* _Exercise prompt_:
Scan the entries for the word "solid". Every line that has it should be copied.

* _Available records_:
####################

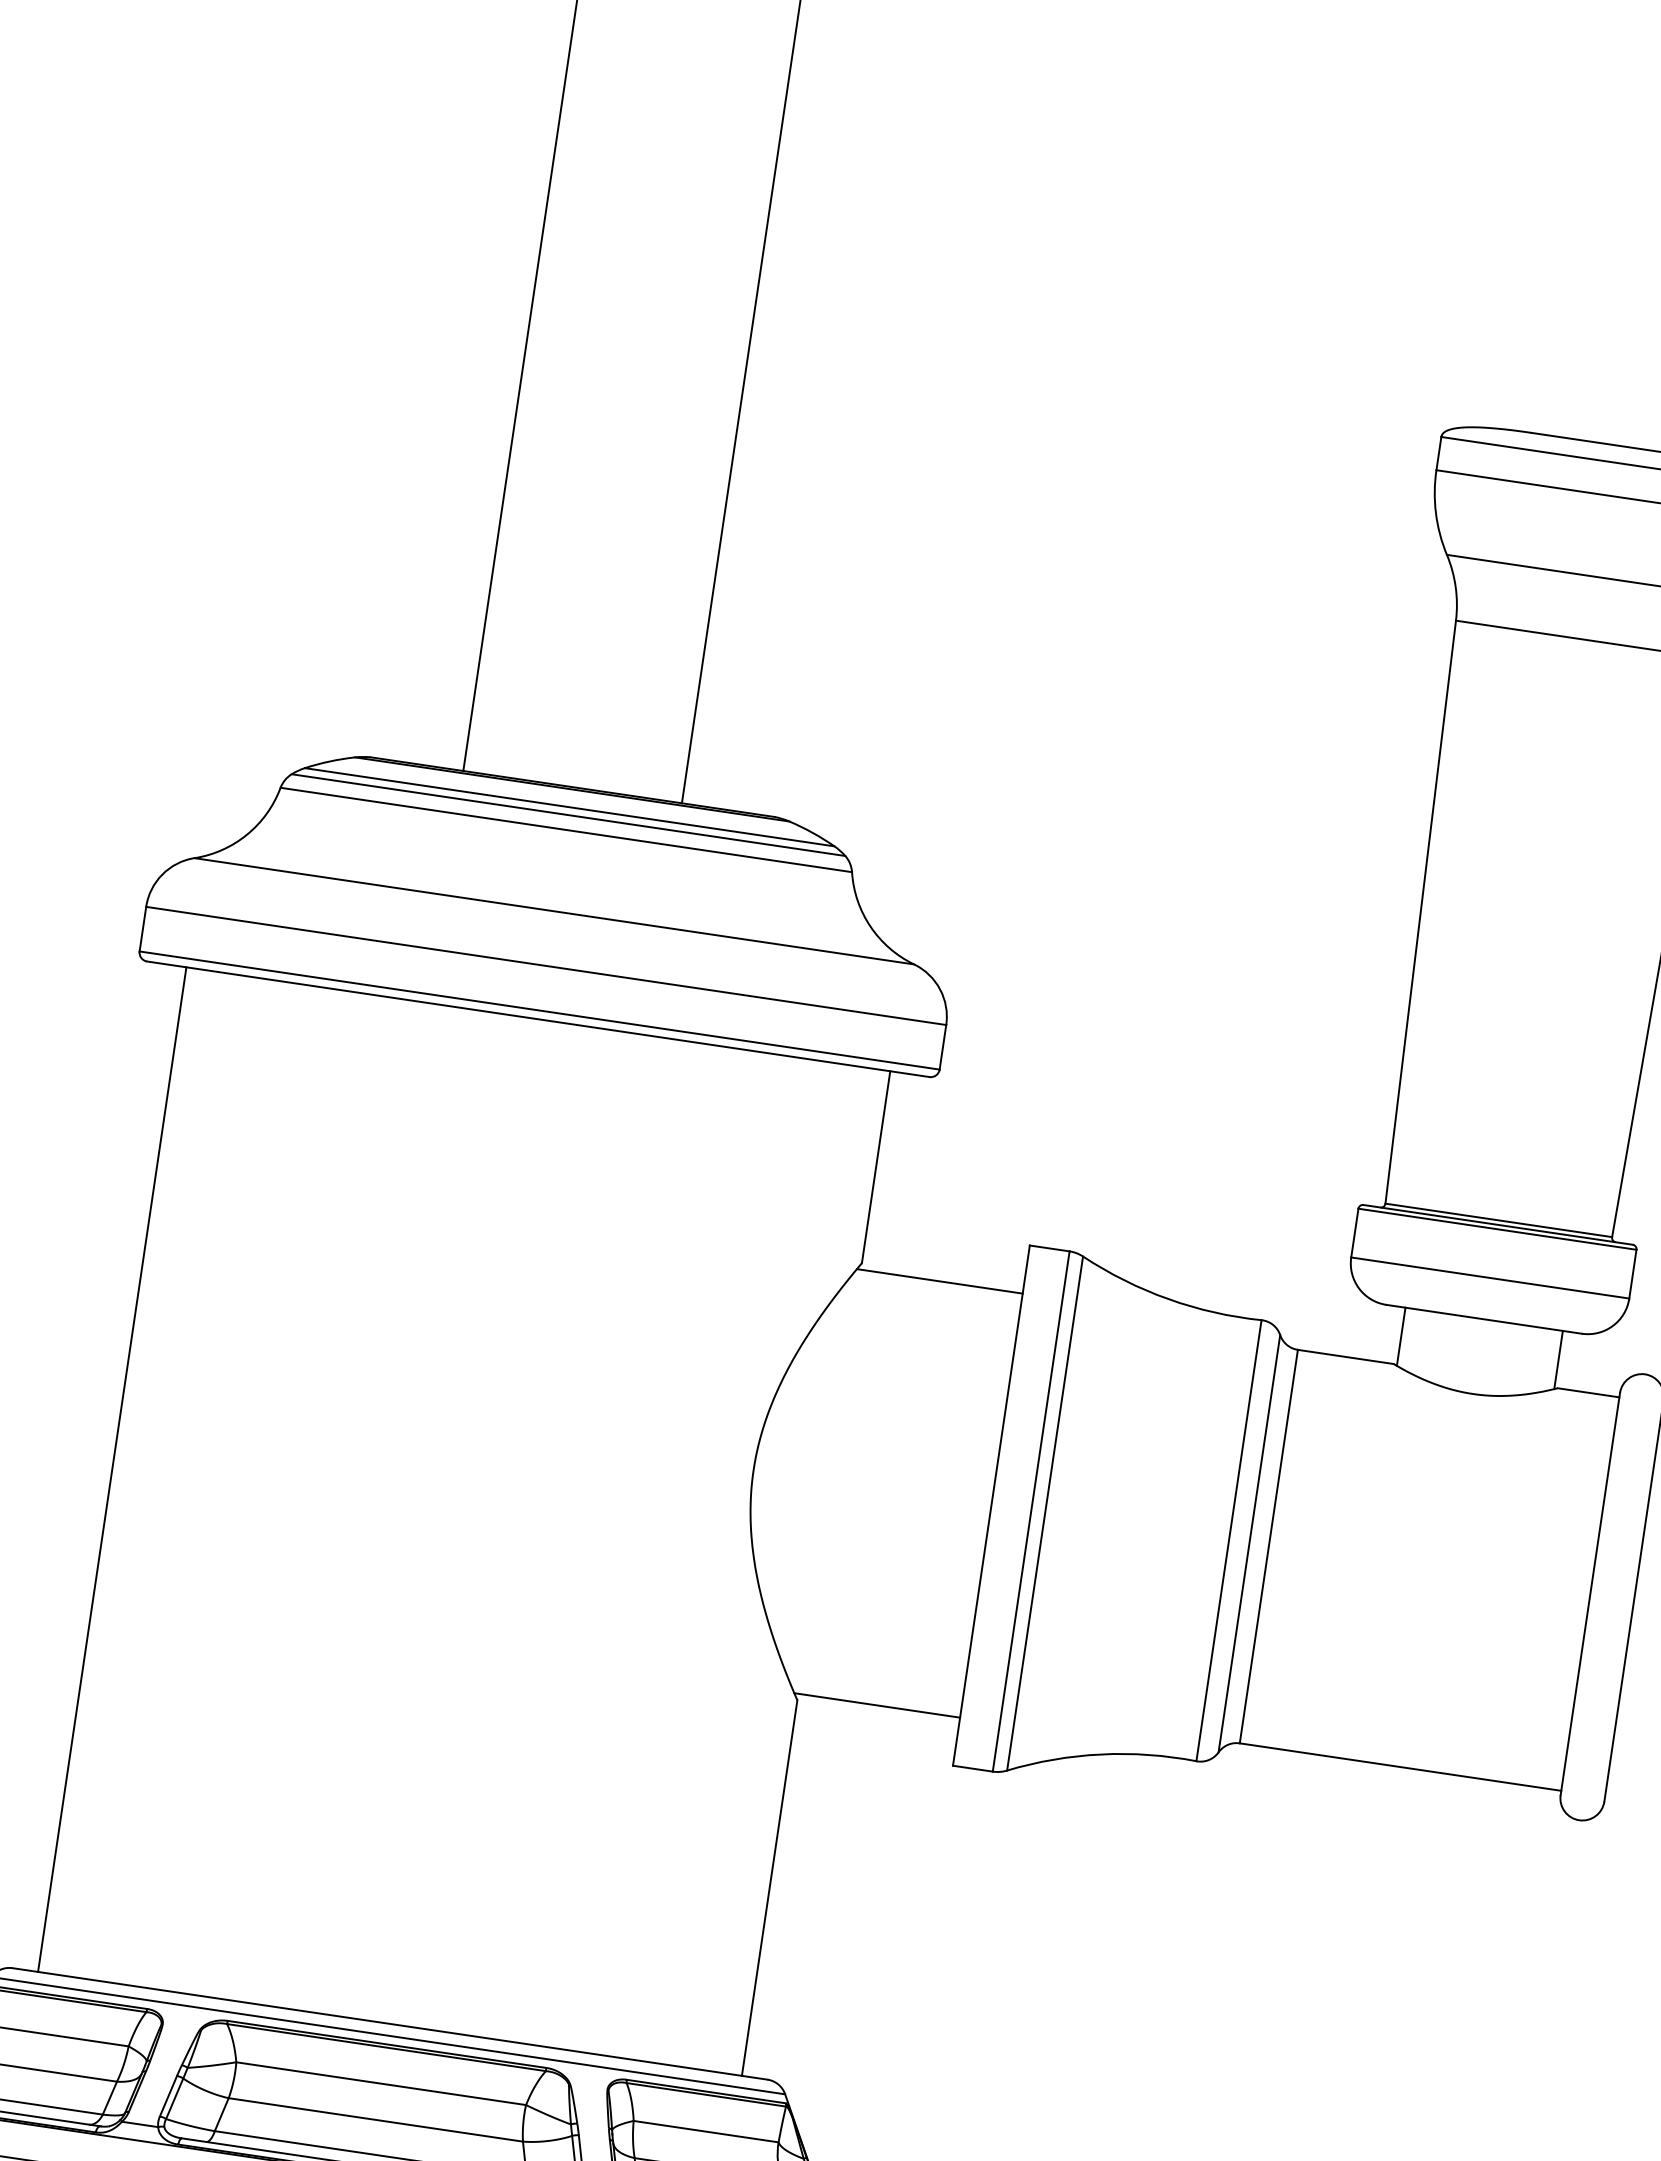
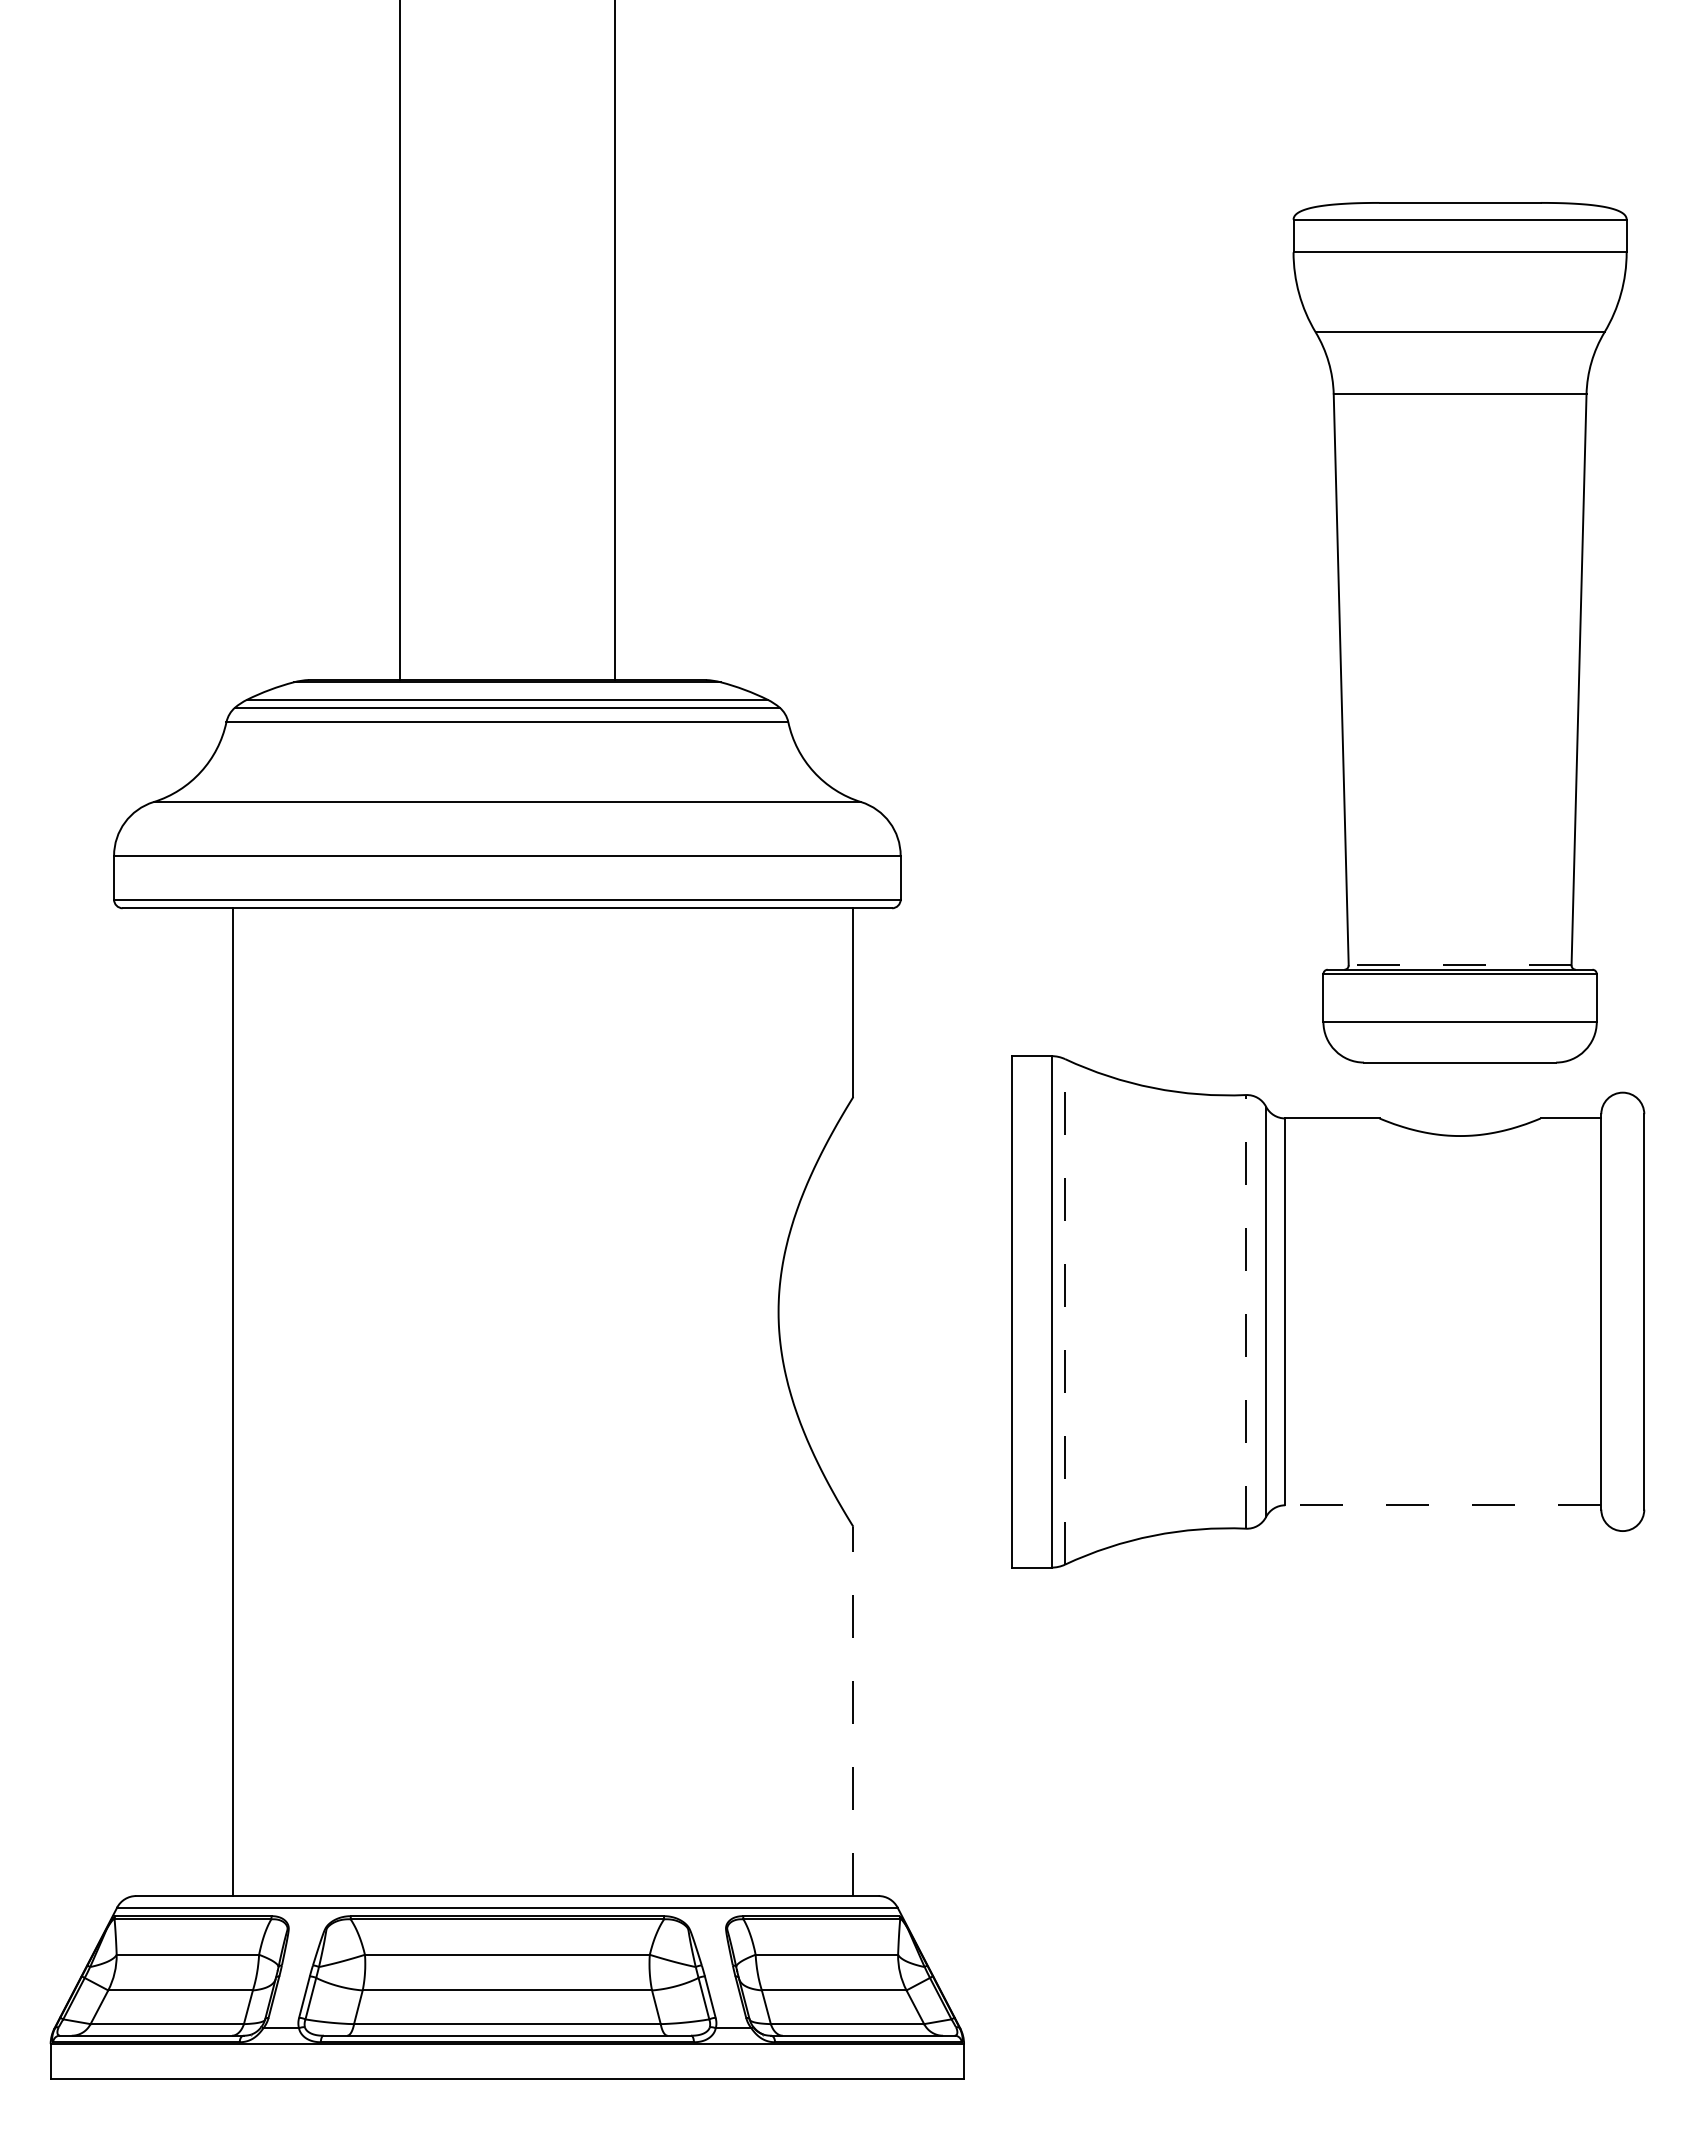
line: (1498, 1220) -> (1459, 965), solid -> dashed
line: (939, 1281) -> (930, 1103), removed
line: (1401, 1336) -> (1382, 1090), removed
line: (1558, 1359) -> (1537, 1090), removed
line: (112, 1469) -> (233, 1402), moved
line: (1045, 1513) -> (1065, 1311), solid -> dashed
line: (1229, 1540) -> (1246, 1311), solid -> dashed
line: (876, 1705) -> (930, 1520), removed
line: (1399, 1767) -> (1442, 1505), solid -> dashed
line: (769, 1888) -> (853, 1711), solid -> dashed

####################

* _Solution for this problem_:
line: (1498, 1220) -> (1459, 965), solid -> dashed
line: (1045, 1513) -> (1065, 1311), solid -> dashed
line: (1229, 1540) -> (1246, 1311), solid -> dashed
line: (1399, 1767) -> (1442, 1505), solid -> dashed
line: (769, 1888) -> (853, 1711), solid -> dashed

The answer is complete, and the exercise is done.